At block 502 , the method presents to a display a sound source having a virtual position. At block 504 , the method determines a position of a user relative to the display based on one or more sensors of a headworn device worn by the user. At block 506 , the method spatially renders the sound source with a loudness that is based on the position of the user relative to the display and the virtual position of the sound source. At block 508 , the method drives a left speaker and a right speaker of headworn device with a left audio channel and a right audio channel of the spatially rendered sound source. As discussed, this method may be implemented when the authoring environment includes speakers of a headworn device and a display such as a standard stationary display that is not an HMD or an HMD with a transparency or pass-through feature where a camera may present the external environment of a user on the HMD.

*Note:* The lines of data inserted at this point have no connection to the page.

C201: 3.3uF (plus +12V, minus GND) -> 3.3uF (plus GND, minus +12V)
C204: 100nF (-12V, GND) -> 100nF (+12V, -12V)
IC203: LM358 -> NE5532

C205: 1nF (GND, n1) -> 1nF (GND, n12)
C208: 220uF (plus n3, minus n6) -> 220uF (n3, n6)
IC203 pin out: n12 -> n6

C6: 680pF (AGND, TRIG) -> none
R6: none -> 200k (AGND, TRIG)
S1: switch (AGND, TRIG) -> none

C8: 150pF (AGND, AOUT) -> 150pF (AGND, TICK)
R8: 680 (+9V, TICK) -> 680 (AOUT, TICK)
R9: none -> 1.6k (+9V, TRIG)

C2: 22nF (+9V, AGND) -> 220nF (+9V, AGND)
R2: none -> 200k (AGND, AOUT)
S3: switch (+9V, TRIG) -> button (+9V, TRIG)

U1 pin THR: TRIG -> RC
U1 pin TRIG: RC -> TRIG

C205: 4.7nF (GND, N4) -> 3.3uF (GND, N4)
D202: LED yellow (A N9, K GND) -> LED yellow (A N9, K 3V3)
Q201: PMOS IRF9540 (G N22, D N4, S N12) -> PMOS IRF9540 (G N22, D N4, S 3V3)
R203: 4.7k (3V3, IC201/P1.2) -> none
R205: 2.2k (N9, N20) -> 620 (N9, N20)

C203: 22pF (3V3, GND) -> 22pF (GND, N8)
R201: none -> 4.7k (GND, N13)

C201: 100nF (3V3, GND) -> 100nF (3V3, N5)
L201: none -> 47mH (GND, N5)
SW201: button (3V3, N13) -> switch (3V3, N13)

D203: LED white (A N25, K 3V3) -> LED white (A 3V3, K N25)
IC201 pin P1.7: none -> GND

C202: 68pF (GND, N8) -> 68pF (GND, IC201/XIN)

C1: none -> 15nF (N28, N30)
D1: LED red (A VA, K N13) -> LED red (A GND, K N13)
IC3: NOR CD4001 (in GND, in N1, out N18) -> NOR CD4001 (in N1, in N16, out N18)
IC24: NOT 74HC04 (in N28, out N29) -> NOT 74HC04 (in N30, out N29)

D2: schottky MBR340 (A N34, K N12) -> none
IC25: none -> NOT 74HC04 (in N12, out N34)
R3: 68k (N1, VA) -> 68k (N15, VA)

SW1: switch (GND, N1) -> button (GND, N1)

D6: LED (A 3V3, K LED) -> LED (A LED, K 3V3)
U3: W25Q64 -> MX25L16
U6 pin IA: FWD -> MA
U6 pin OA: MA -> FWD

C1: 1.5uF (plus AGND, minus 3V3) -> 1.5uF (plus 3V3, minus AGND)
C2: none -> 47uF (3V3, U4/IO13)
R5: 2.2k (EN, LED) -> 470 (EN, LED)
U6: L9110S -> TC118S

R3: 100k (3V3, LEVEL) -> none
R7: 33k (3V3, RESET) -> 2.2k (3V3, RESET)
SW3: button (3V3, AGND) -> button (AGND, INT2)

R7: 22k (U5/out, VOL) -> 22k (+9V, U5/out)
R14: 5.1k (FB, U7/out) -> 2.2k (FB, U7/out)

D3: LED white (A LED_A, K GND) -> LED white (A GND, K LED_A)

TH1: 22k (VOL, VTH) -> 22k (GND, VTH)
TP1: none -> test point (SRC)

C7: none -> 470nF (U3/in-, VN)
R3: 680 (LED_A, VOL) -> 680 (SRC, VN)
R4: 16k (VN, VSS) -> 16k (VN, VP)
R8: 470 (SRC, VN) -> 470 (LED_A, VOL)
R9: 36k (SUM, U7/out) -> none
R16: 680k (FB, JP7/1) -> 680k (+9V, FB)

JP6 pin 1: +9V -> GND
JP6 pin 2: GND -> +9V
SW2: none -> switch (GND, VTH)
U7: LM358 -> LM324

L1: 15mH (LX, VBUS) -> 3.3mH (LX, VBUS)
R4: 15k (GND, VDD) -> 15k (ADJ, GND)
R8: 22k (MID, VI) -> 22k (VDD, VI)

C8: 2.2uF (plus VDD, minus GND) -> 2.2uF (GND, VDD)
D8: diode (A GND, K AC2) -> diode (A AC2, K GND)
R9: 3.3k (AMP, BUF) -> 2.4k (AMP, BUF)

Another aspect of the disclosure here is a method, comprising: obtaining a desired loudness or desired scaling factor of a sound source; determining an authoring loudness of the sound source that corresponds to the desired loudness or the desired scaling factor of the sound source; and outputting the sound source with the authoring loudness at an authoring station. In one aspect, determining the authoring loudness of the sound source includes measuring a loudness of the sound source at a user of the authoring station using one or more microphones, and setting the authoring loudness to match the desired loudness or the desired scaling factor based on the measured loudness. In another aspect, determining the authoring loudness of the sound source is determined based on a sensed position of a user of the authoring station, and may also include applying a distance-based loudness model to a sensed distance between the user and speakers of the authoring station to match the authoring loudness to the desired loudness or the desired scaling factor. In still another aspect, outputting the sound source with the authoring loudness at the authoring station includes driving one or more speakers of the authoring station with an audio signal of the sound source at the authoring loudness.

illustrates an example of an audio processing system 600 , in accordance with some aspects. The audio processing system can be an electronic device such as, for example, a desktop computer, a tablet computer, a smart phone, a computer laptop, a smart speaker, a media player, a household appliance, a headphone set, a head mounted display (HMD), smart glasses, an infotainment system for an automobile or other vehicle, or other computing device. The system can be configured to perform the method and processes described in the present disclosure.

Although various components of an audio processing system are shown that may be incorporated into headphones, speaker systems, microphone arrays and entertainment systems, this illustration is merely one example of a particular implementation of the types of components that may be present in the audio processing system. This example is not intended to represent any architecture or manner of interconnecting the components as such details are not germane to the aspects herein. It will also be appreciated if other types of audio processing systems that have fewer or more components than shown can also be used. Accordingly, the processes described herein are not limited to use with the hardware and software shown.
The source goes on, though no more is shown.